ABSTRACT

When Loevinger began her work on ego development, psychoanalysis was a very different discipline. In contrast to its contemporary pluralistic state (Wallerstein, 1988), psychoanalysis was a somewhat monolithic, authoritarian guild, where dissent was cause for excommunication, particularly if that dissent questioned the centrality of Freud’s theory of psychosexual development. Many analysts were ardently antiempirical, for a number of reasons. The one good reason was that empirical data too seldom had a fraction of the depth of clinical data. The other reasons were less commendable. For one, data challenge hierarchy, and the institutes were organized in a hierarchical fashion in which gray-haired, bearded men were the keepers of the faith and the ultimate arbiters of what was or was not “analytic”—which was too often confused with what was or was not true. To the extent that psychoanalysis had an epistemology, it was a somewhat medieval epistemology of authority.
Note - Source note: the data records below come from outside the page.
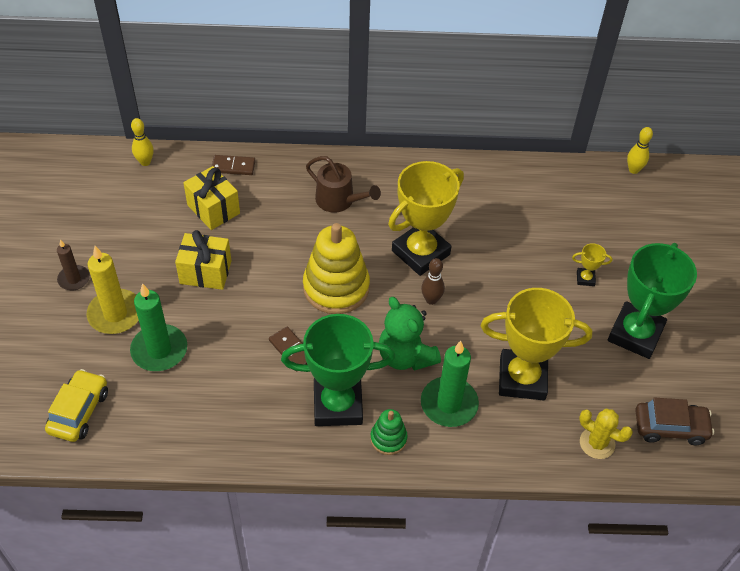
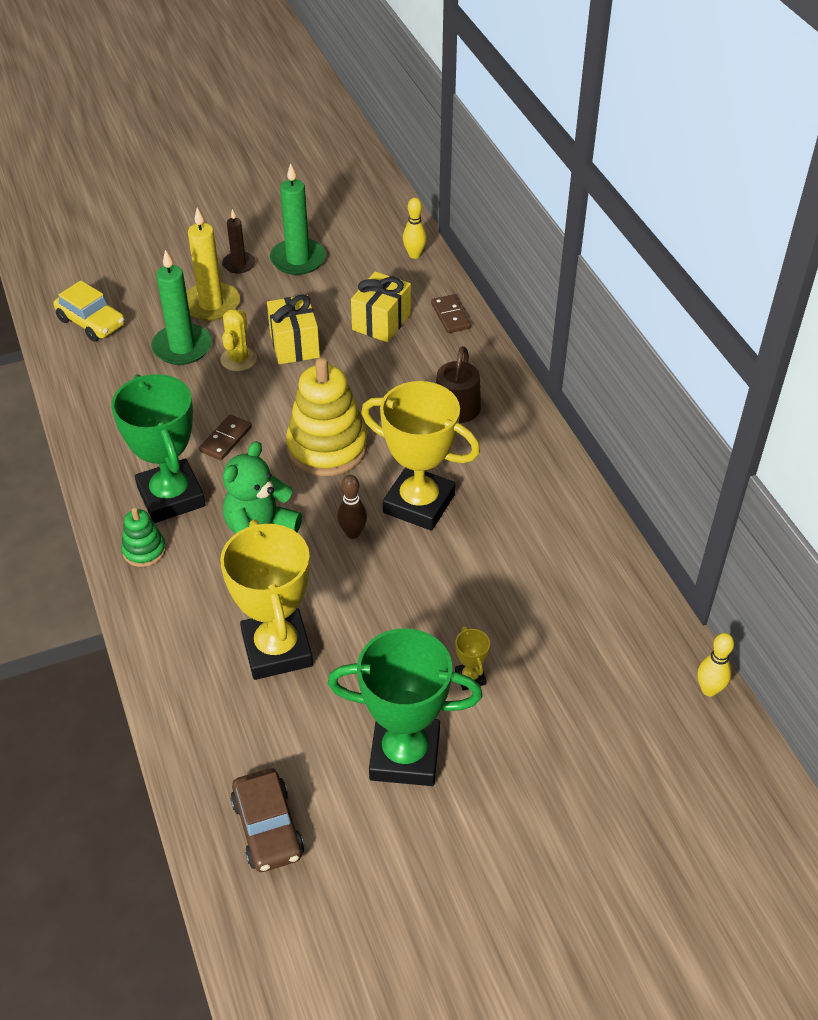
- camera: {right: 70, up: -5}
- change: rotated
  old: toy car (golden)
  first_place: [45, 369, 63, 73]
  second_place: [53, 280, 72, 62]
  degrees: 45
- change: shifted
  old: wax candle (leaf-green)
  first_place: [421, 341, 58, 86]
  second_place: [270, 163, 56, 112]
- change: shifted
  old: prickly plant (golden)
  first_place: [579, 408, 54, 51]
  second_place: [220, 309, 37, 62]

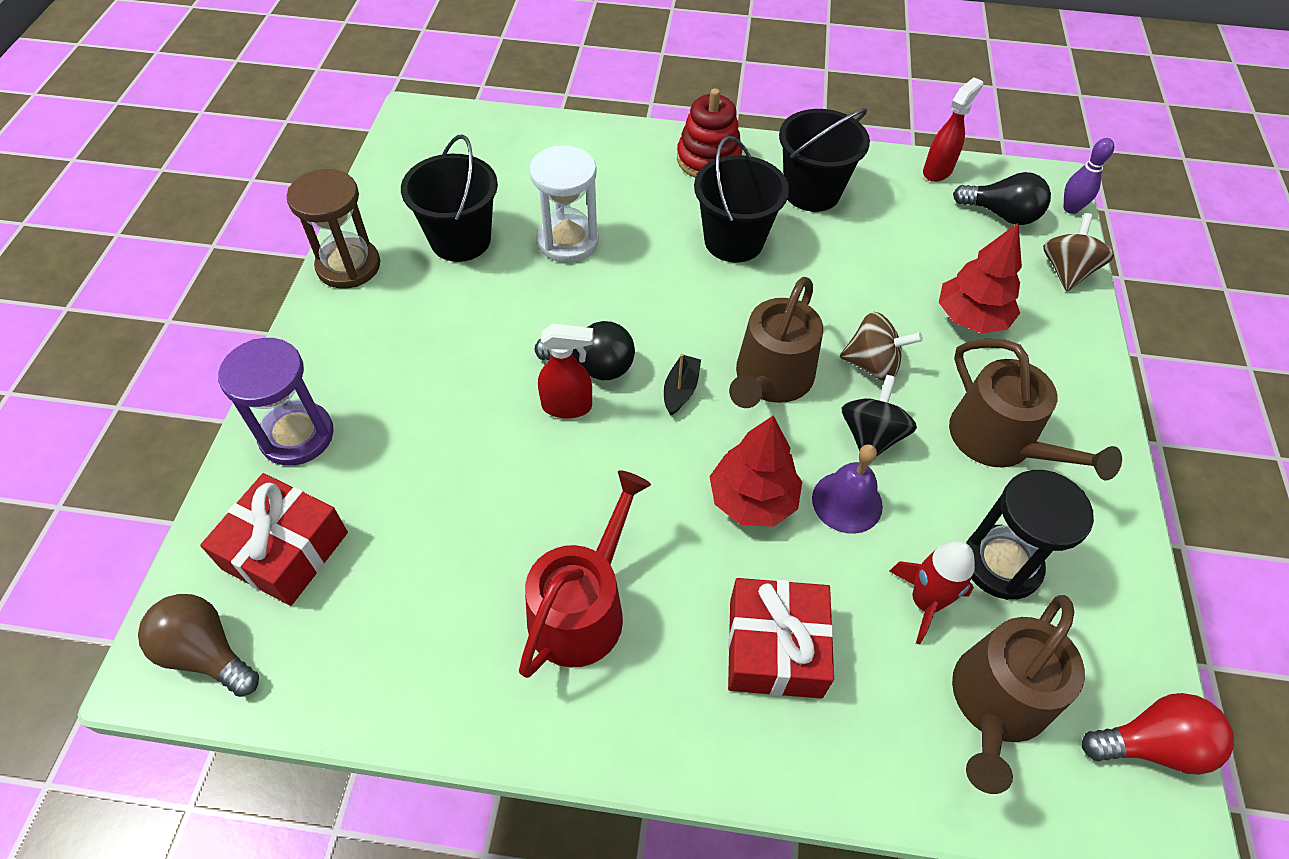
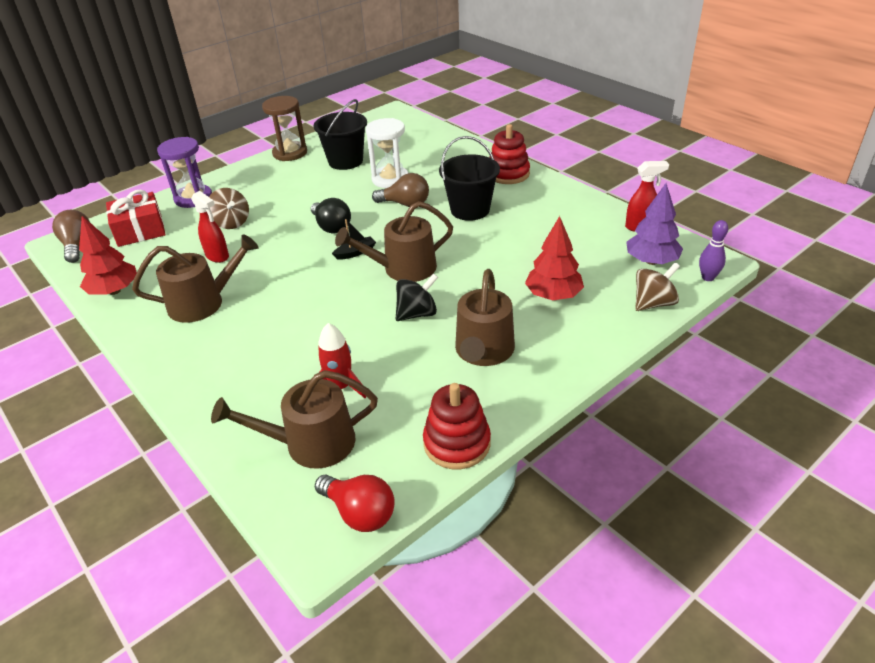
- camera: {right: 45, up: -15}
- change: repainted
  old: sprinkling can (red)
  new: sprinkling can (russet)
  first_place: [519, 470, 132, 208]
  second_place: [132, 234, 126, 89]
- change: shifted
  old: spray cleaner (red)
  first_place: [538, 324, 56, 95]
  second_place: [191, 191, 38, 72]
- change: shifted
  old: tree (red)
  first_place: [709, 415, 93, 112]
  second_place: [79, 216, 58, 79]
- change: gone
  old: present (red)
  first_place: [728, 578, 106, 121]
- change: gone
  old: pail (black)
  first_place: [779, 108, 91, 104]
- change: gone
  old: hand bell (violet)
  first_place: [812, 444, 71, 90]
- change: shifted
  old: toy top (russet)
  first_place: [840, 312, 83, 69]
  second_place: [209, 188, 40, 41]
- change: swapped
  old: light bulb (black)
  new: tree (violet)
  first_place: [953, 172, 98, 53]
  second_place: [626, 183, 57, 82]
- change: gone
  old: sandglass (black)
  first_place: [966, 470, 128, 130]
- change: new
  new: light bulb (russet)
  second_place: [372, 173, 57, 34]
- change: new
  new: ring stacker (red)
  second_place: [423, 383, 68, 86]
To make a new theoretical argument, an analytic author had to show that Freud had already said the same thing in some footnote, so that the potential heretic was really just explicating-—literally making explicit—what was in the Standard Edition. Perhaps, then, it is no surprise that Loevinger has had little, if any, impact on psychoanalysis, much like Bowlby and, to a lesser degree, Erikson (who is rarely cited in psychoanalytic journals).